Over at Talking Points Memo, a few bloggers have found out that there’s an 18-day gap in the 3000 pages of documents that the Justice Department dumped surrounding the US Attorney firing scandal. And then Bush said he’s going to fight any attempts to have his people testify under oath, and asserts this right through executive privilege. Certainly sounds like this administration is hiding a few things, huh?

I wouldn’t worry though. Bush will cave on this because White House Press Secretary seems to know what’s going on and has written an op-ed piece about it. Here are his exact words from the St. Louis Post-Dispatch (the headline of the article is “Executive Privilege is a Dodge”):

Evidently, Mr. Bush wants to shield virtually any communications that take place within the White House compound on the theory that all such talk contributes in some way, shape or form to the continuing success and harmony of an administration. Taken to its logical extreme, that position would make it impossible for citizens to hold a chief executive accountable for anything. He would have a constitutional right to cover up.

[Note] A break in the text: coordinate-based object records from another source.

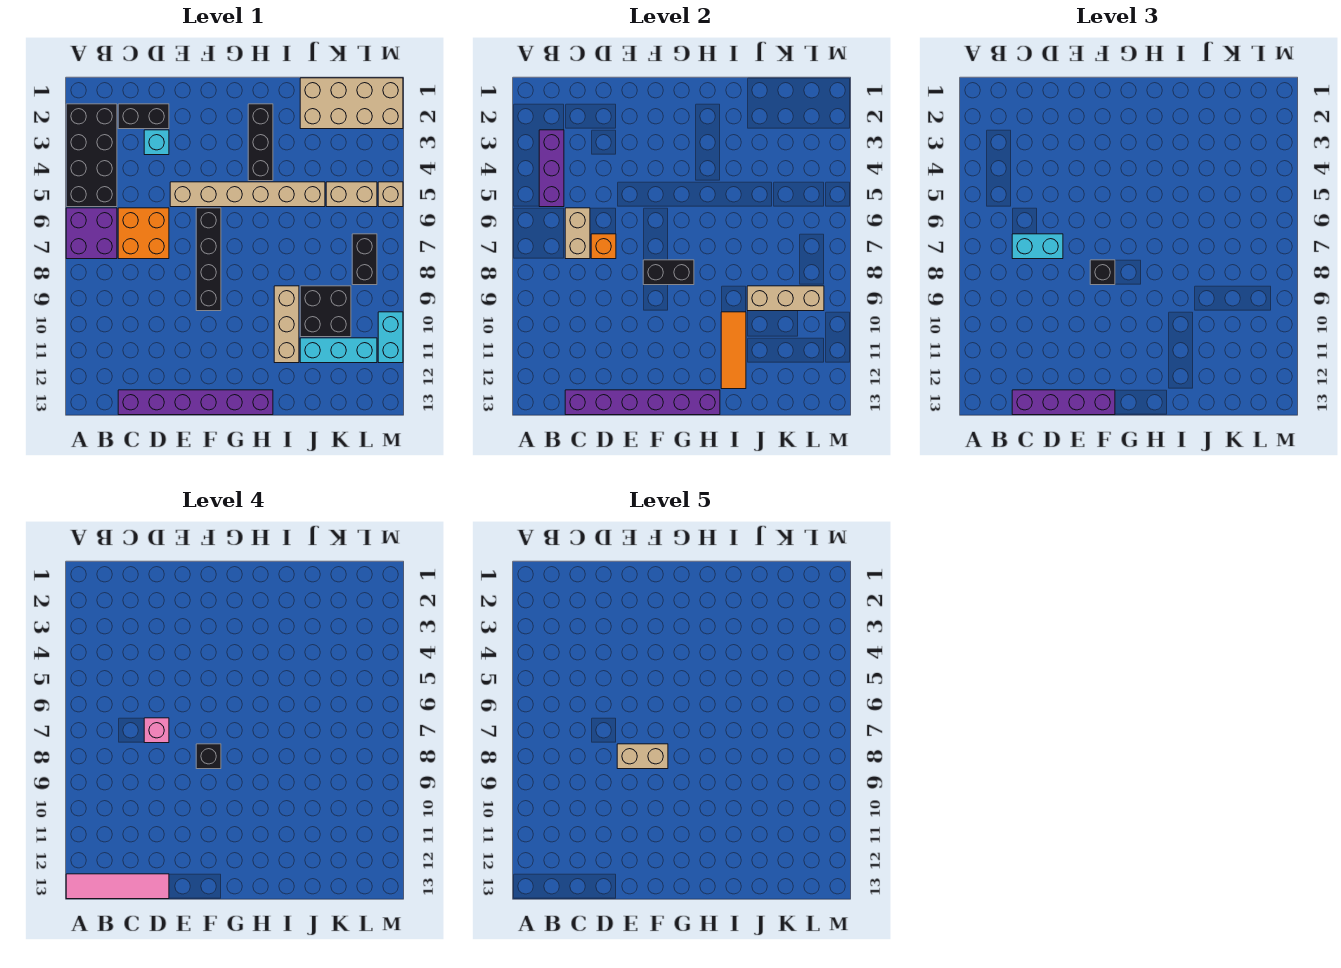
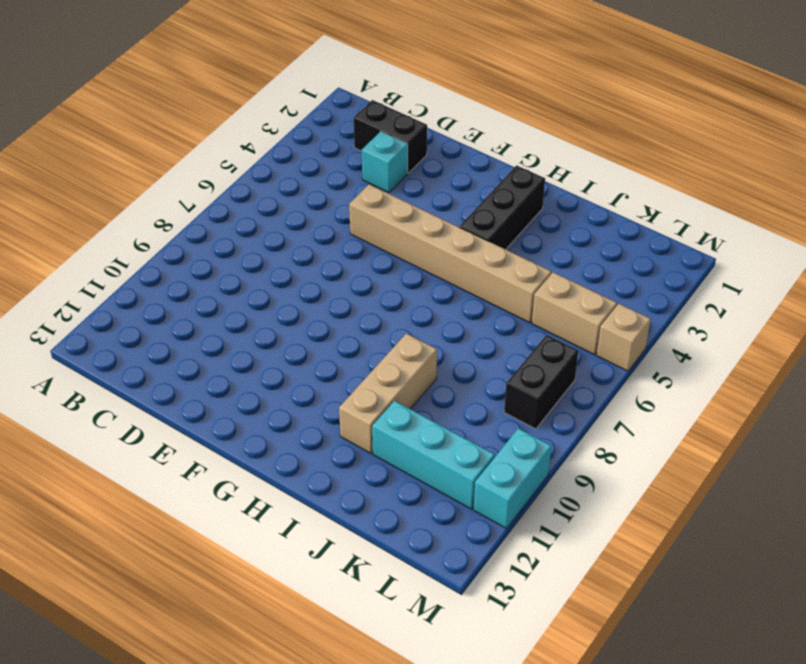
none -> black brick A2:B5 level 1
none -> purple brick A6:B7 level 1
none -> orange brick C6:D7 level 1
none -> purple brick C13:H13 level 1

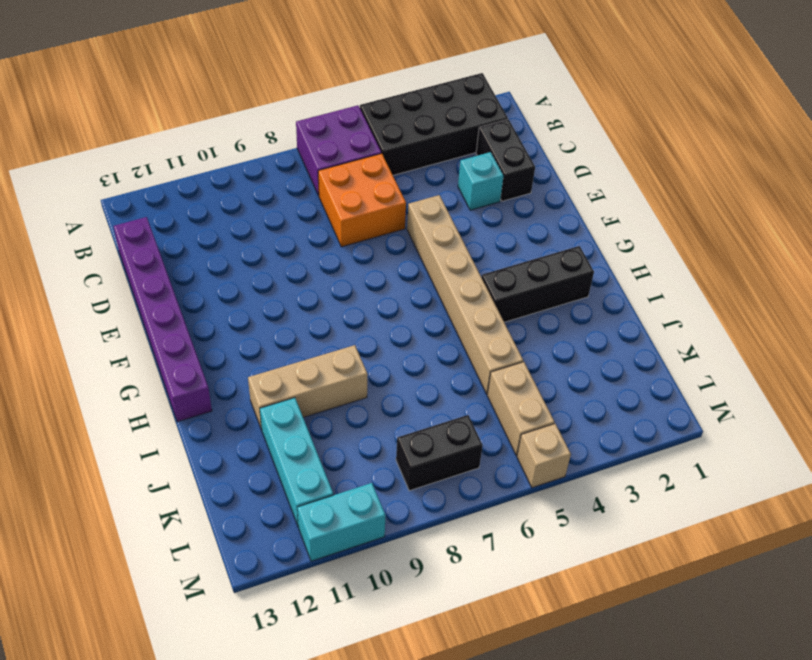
none -> black brick F6:F9 level 1
none -> tan brick J1:M2 level 1
none -> black brick J9:K10 level 1
none -> purple brick B3:B5 level 2

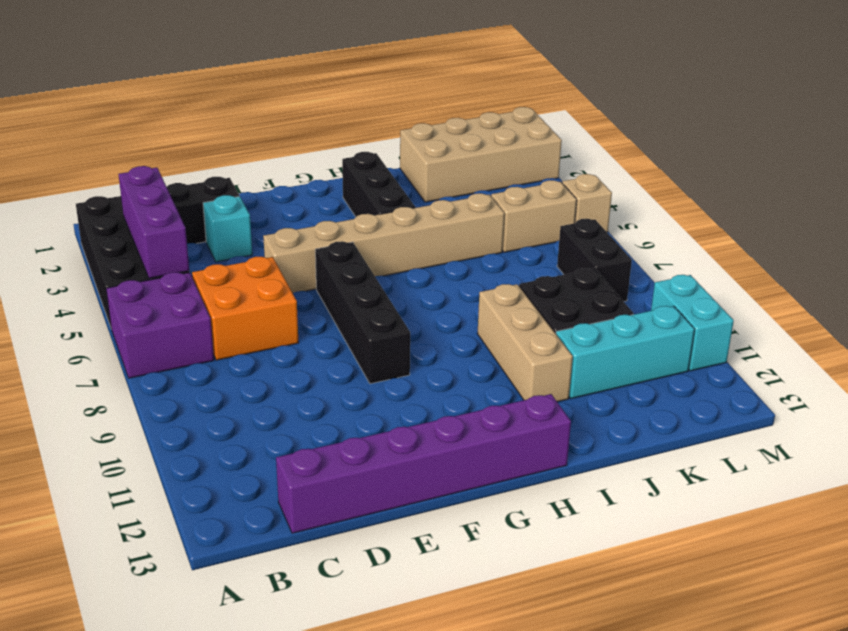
none -> tan brick C6:C7 level 2
none -> purple brick C13:H13 level 2
none -> orange brick D7 level 2
none -> black brick F8:G8 level 2

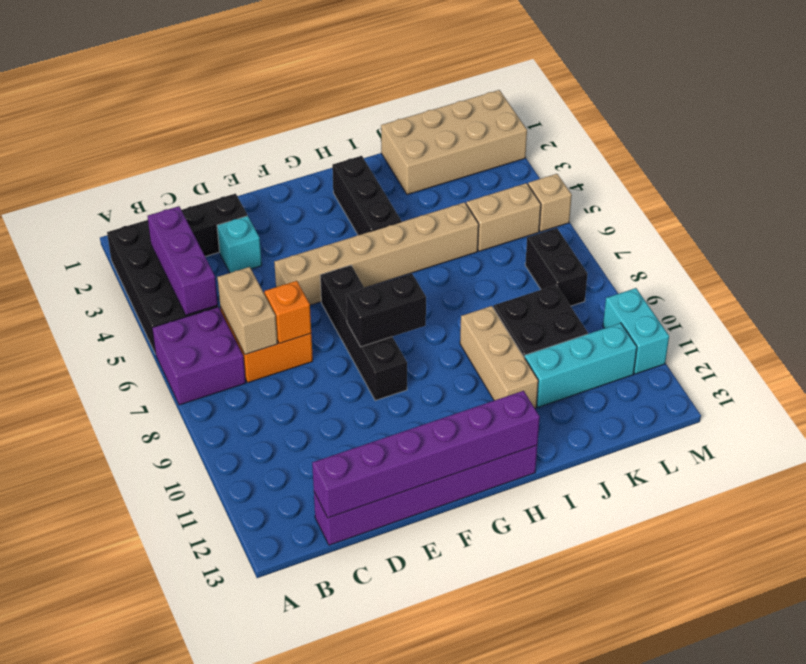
none -> orange tile I10:I12 level 2
none -> tan brick J9:L9 level 2
none -> cyan brick C7:D7 level 3
none -> purple brick C13:F13 level 3

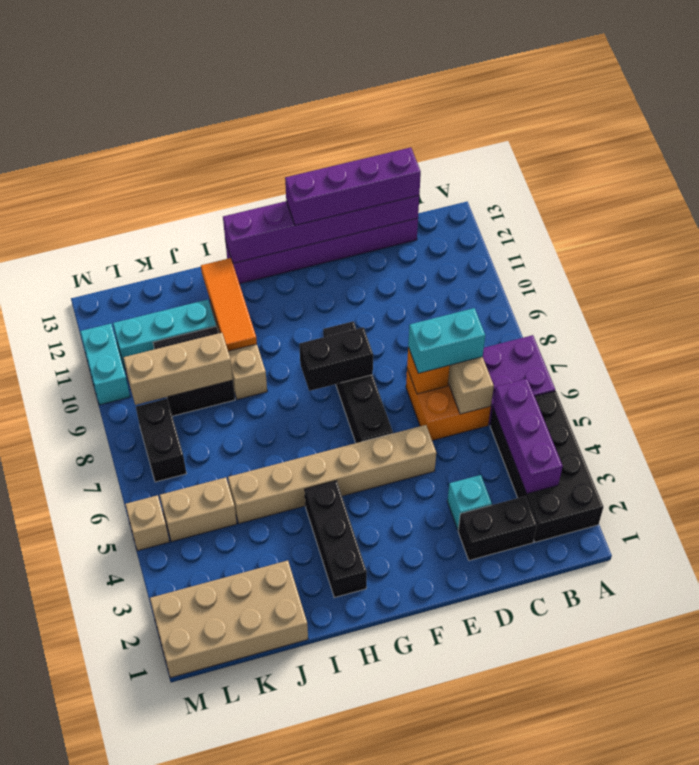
none -> black brick F8 level 3
none -> pink tile A13:D13 level 4
none -> pink brick D7 level 4
none -> black brick F8 level 4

Chances are that the courts will hurl such a claim out, but it will take time.

One gets the impression that Team Bush values its survival more than most people want justice and thus will delay without qualm. But as the clock ticks, the public’s faith in Mr. Bush will ebb away for a simple reason: Most of us want no part of a president who is cynical enough to use the majesty of his office to evade the one thing he is sworn to uphold — the rule of law.

OK, so I changed “Clinton” to “Bush,” but those are Tony Snow’s own words almost nine years ago to the day. All credit to a most excellent piece from Glenn Greenwald in yesterday’s Salon.com. I believe the emphasis on the quote above is Greenwald’s. Gotta love the brash arrogance and hypocrisy.